Following a recent divorce case Mr Justice Mostyn has advocated for a costs cap in family cases.
In Xanthopoulos v Rakshina Mr Justice Mostyn described how the parties had already incurred costs of more than £5.4m in less than two years since the husband filed his petition. The total bill is expected to reach between £7.2m and £8m.
Mr Justice Mostyn commented:
“In my opinion the lord chancellor should consider whether statutory measures could be introduced which limit the scale and rate of costs run up in these cases … Alternatively, the matter should be considered further by the Family Procedure Rule Committee. Either way, steps must be taken.”
The parties concerned are Lazaros Xanthopoulos, 42, a Greek-born Russia resident who describes himself as a homemaker and his former wife, 41, who is a senior executive with a Siberian supermarket business and is thought to be the 75th richest woman in Russia worth more than £300 million. The couple married in 2006 in Moscow and separated in 2020. A court in Russia pronounced a divorce in March 2021 on the wife’s application but a dispute remains over the financial remedy.
Arguments for both parties exceeded the prescribed 10-page limit and were filed late, with Mostyn commenting that the preparation for the latest hearing could “only be described as shocking”. Despite rules restricting parties to a bundle of 350 pages of text, the judge was provided with four bundles coming to a total of 1,878 pages.
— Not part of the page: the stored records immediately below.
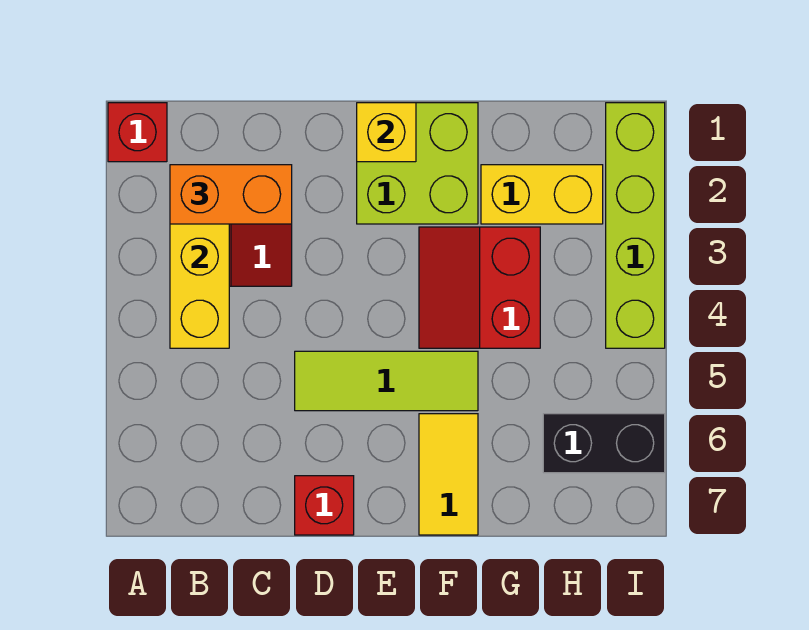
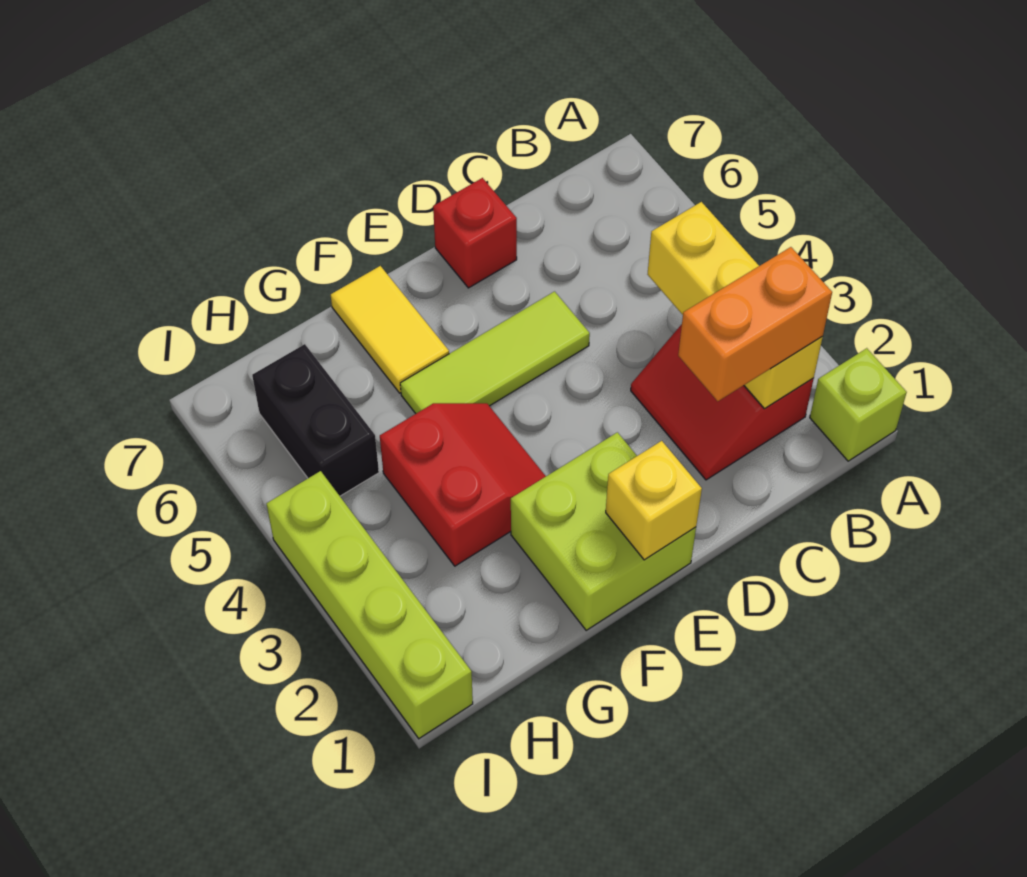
red brick A1 level 1 -> lime brick A1 level 1
yellow brick G2:H2 level 1 -> none
black brick H6:I6 level 1 -> black brick H5:H6 level 1

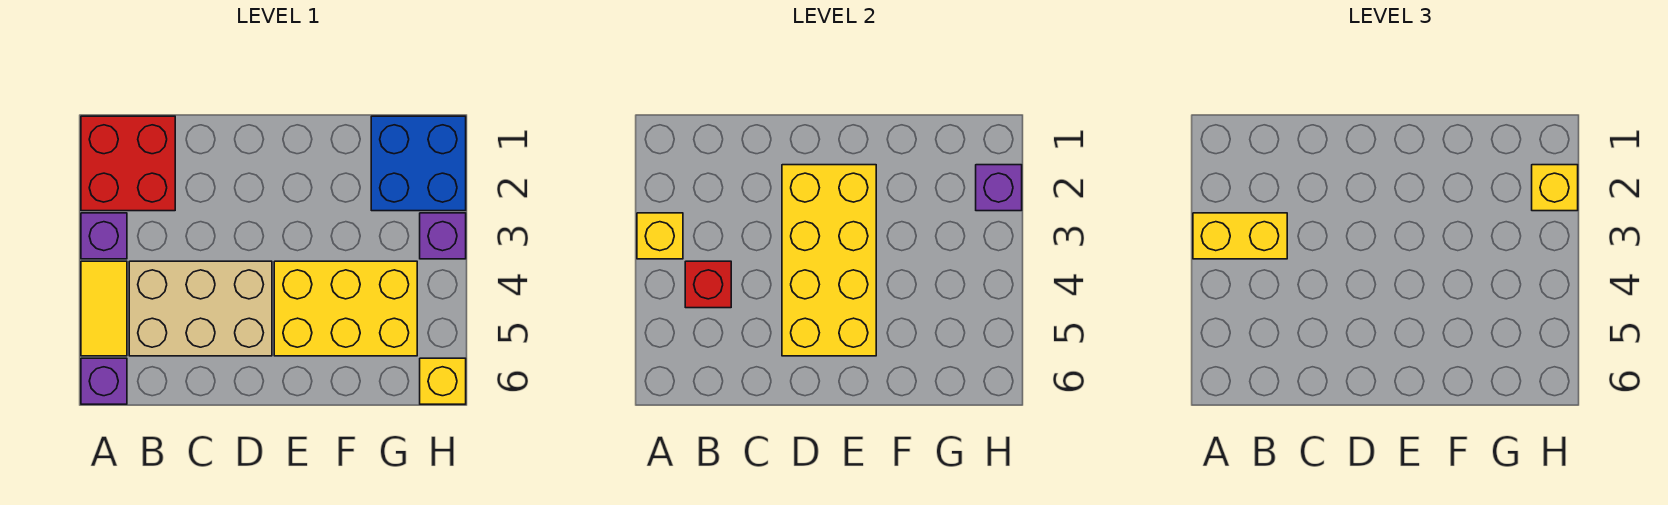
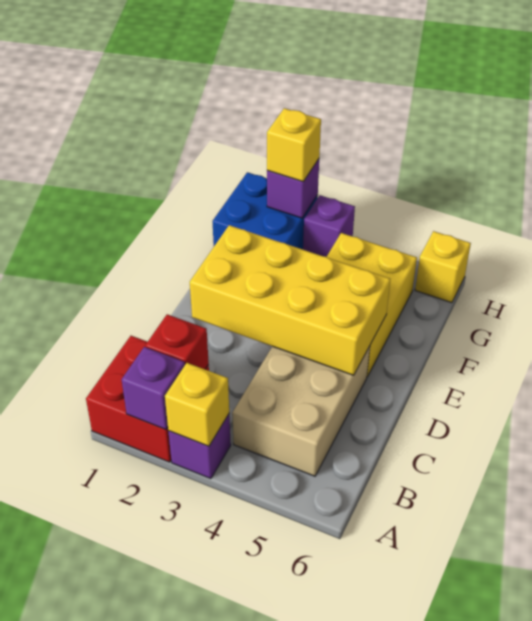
yellow brick A3:B3 level 3 -> none
yellow tile A4:A5 level 1 -> none
purple brick A6 level 1 -> purple brick A2 level 2
red brick B4 level 2 -> red brick B2 level 2

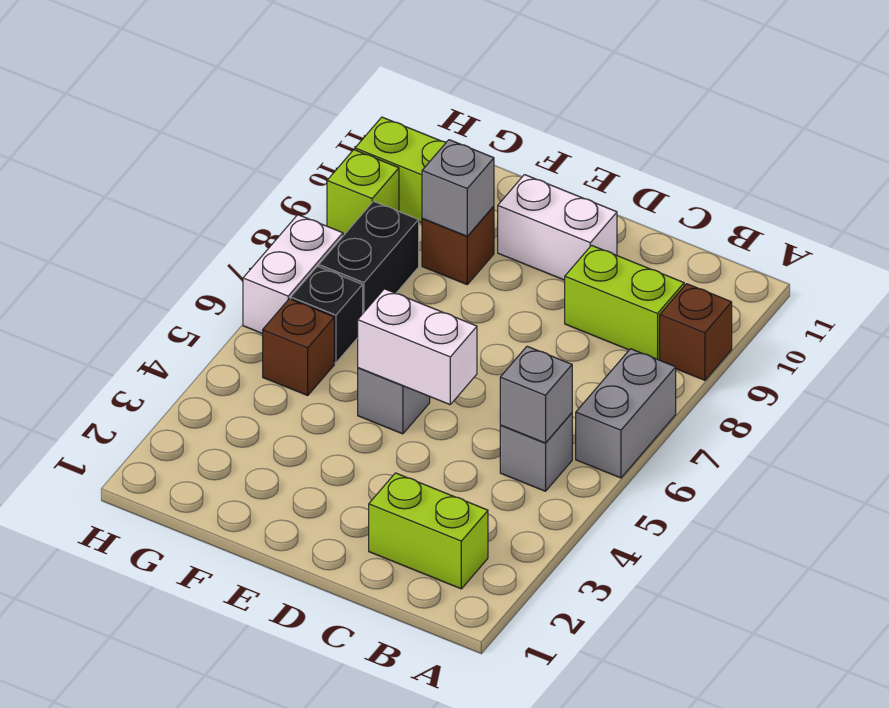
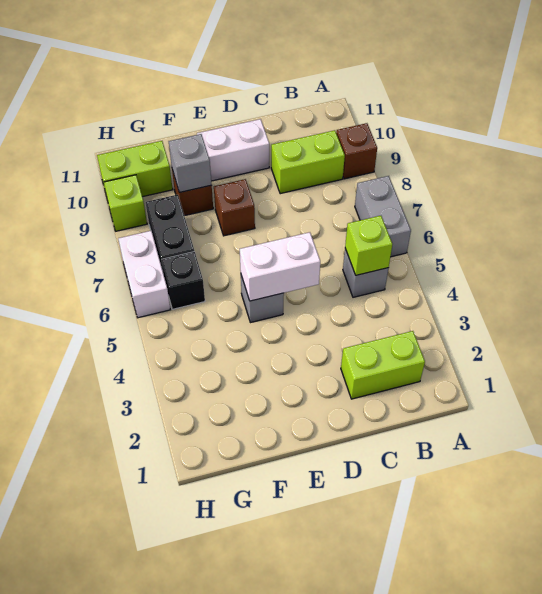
grey brick B5 level 2 -> lime brick B5 level 2
brown brick G5 level 1 -> brown brick E8 level 1

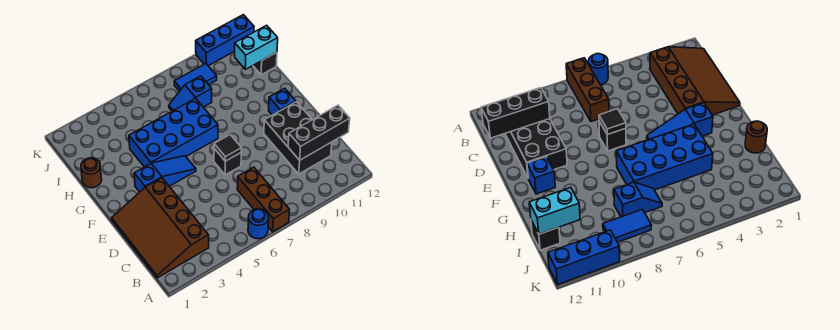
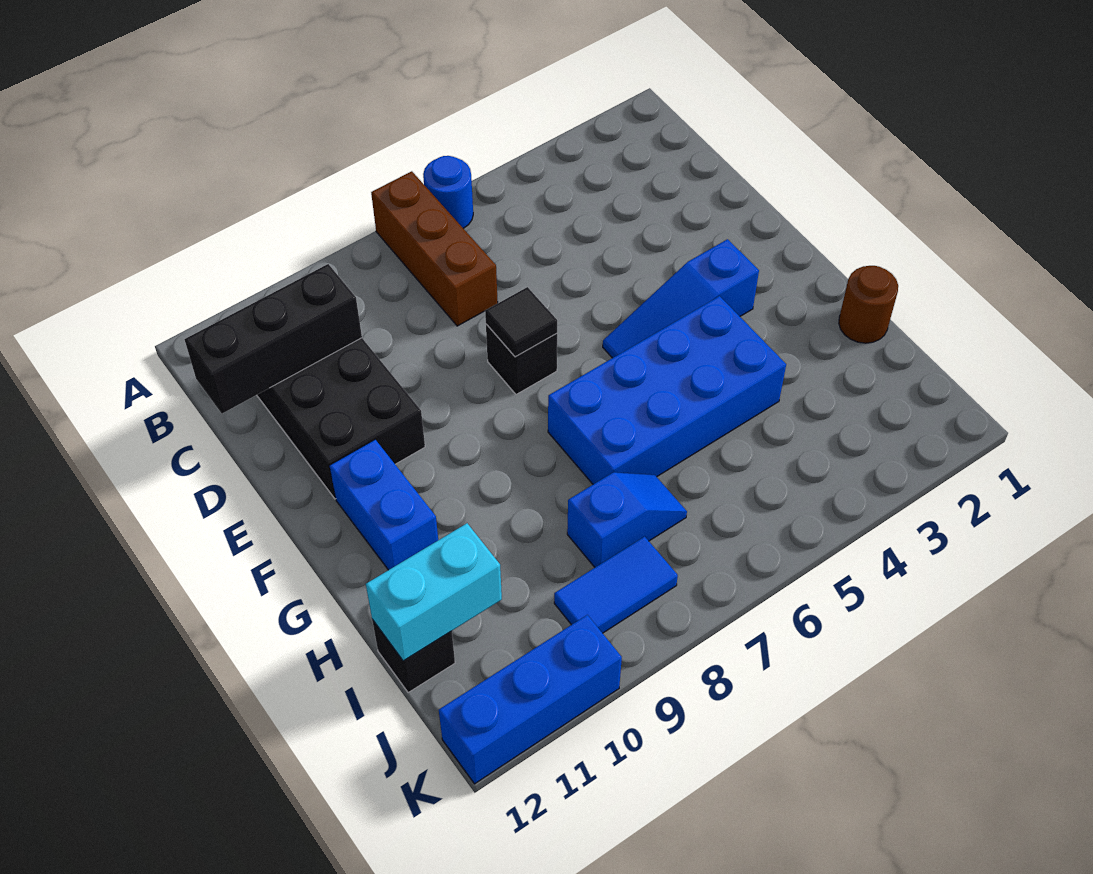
brown slope B1:E3 level 1 top 3 -> none
blue brick F11 level 1 -> blue brick F11:G11 level 1

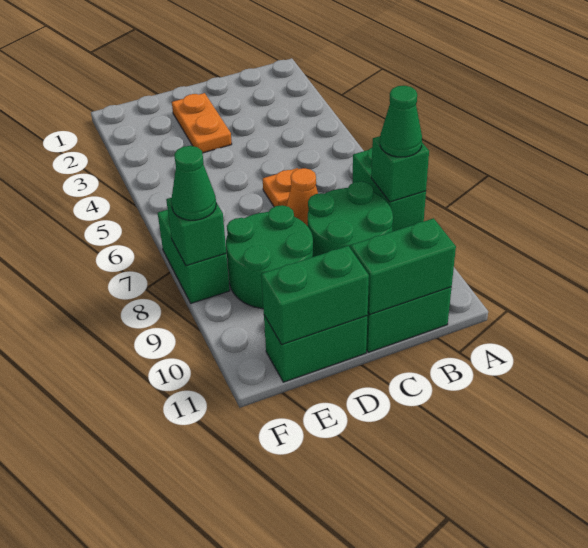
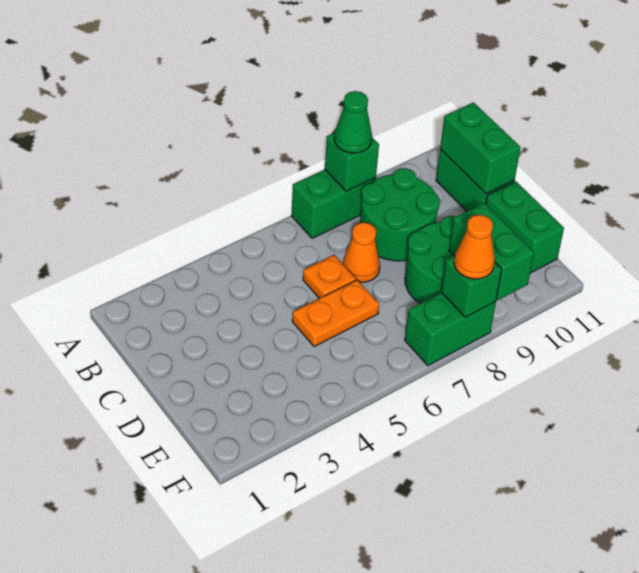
orange plate D2:D3 level 1 -> orange plate D5:D6 level 1
green brick D11:E11 level 2 -> green brick E9:F9 level 2
green cone F8 level 3 -> orange cone F8 level 3

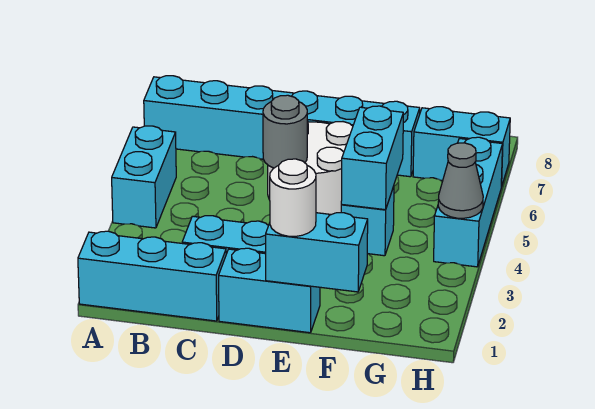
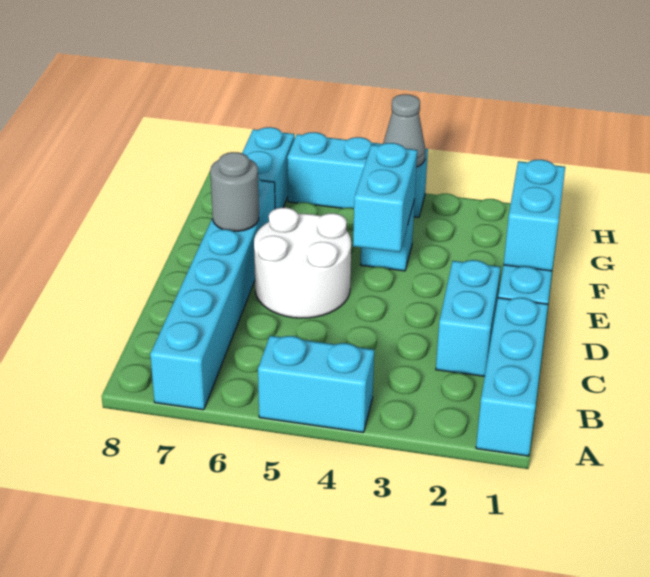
grey round brick D5 level 2 -> grey round brick E7 level 2
white round brick E1 level 3 -> none
cyan brick F4:F5 level 2 -> cyan brick E4:F4 level 2

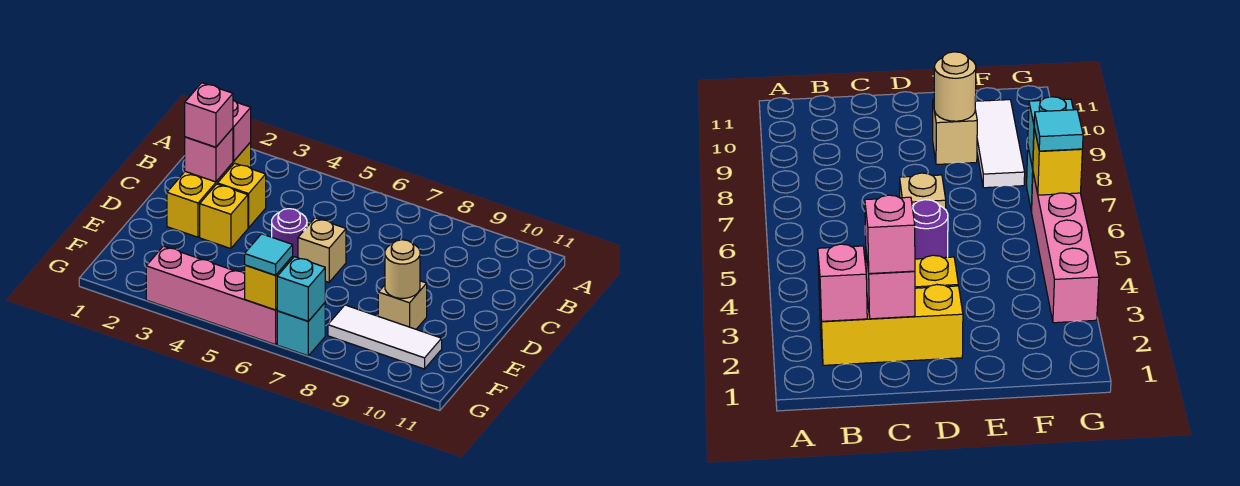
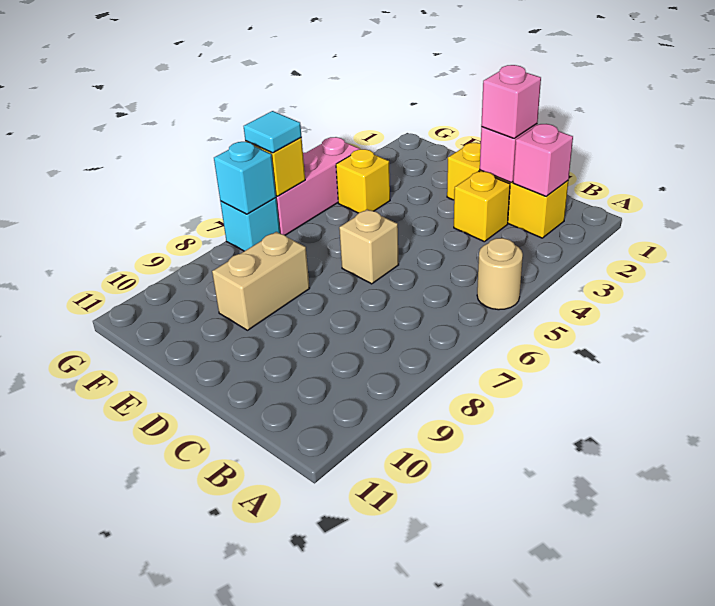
yellow brick D3 level 1 -> yellow brick F4 level 1
purple round brick D5 level 1 -> none
tan brick E9 level 1 -> tan brick E8:E9 level 1
tan round brick E9 level 2 -> tan round brick A5 level 1
white tile F8:F10 level 1 -> none
pink brick G3:G6 level 1 -> pink brick G4:G6 level 1

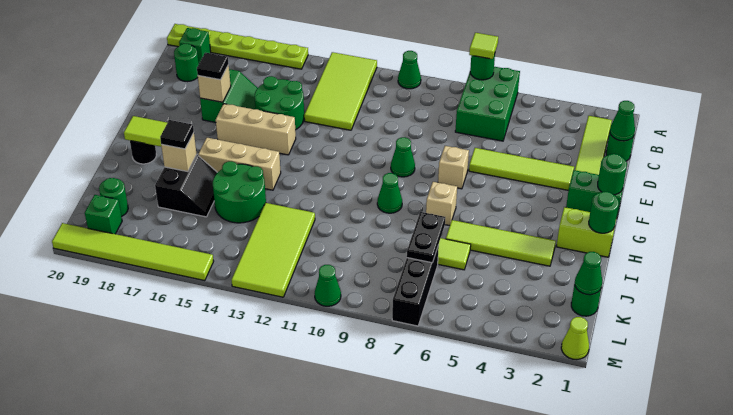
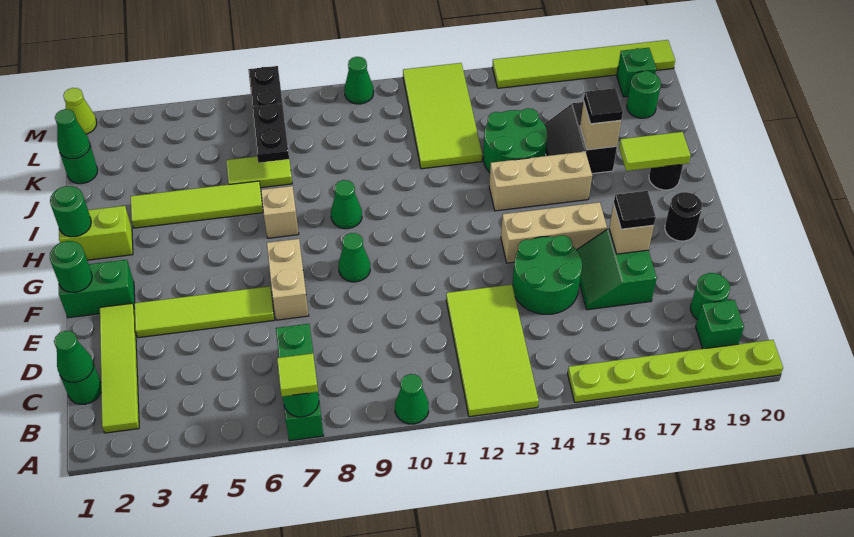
green brick A6:C7 level 1 -> green brick A7:C7 level 1
tan brick F7 level 1 -> tan brick E7:F7 level 1
none -> black round brick F19 level 1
Mostyn said that the amounts incurred were difficult to accept “even in a conflict between the uber-rich”. In this case the dispute was over two London properties worth £5 million each and a sum of £11 million in a Coutts account. The costs incurred in arguing over these sums were said to be “beyond nihilistic”, by Mostyn.
Mostyn continued:
“This utter disregard for the relevant guidance, procedure, and indeed orders is totally unacceptable. I struggle to understand the mentality of litigants and their advisers who still seem to think that guidance, procedure, and orders can be blithely ignored.”
Mostyn said he “struggled to find the language that aptly describes the exorbitance of the litigious conduct of the parties”.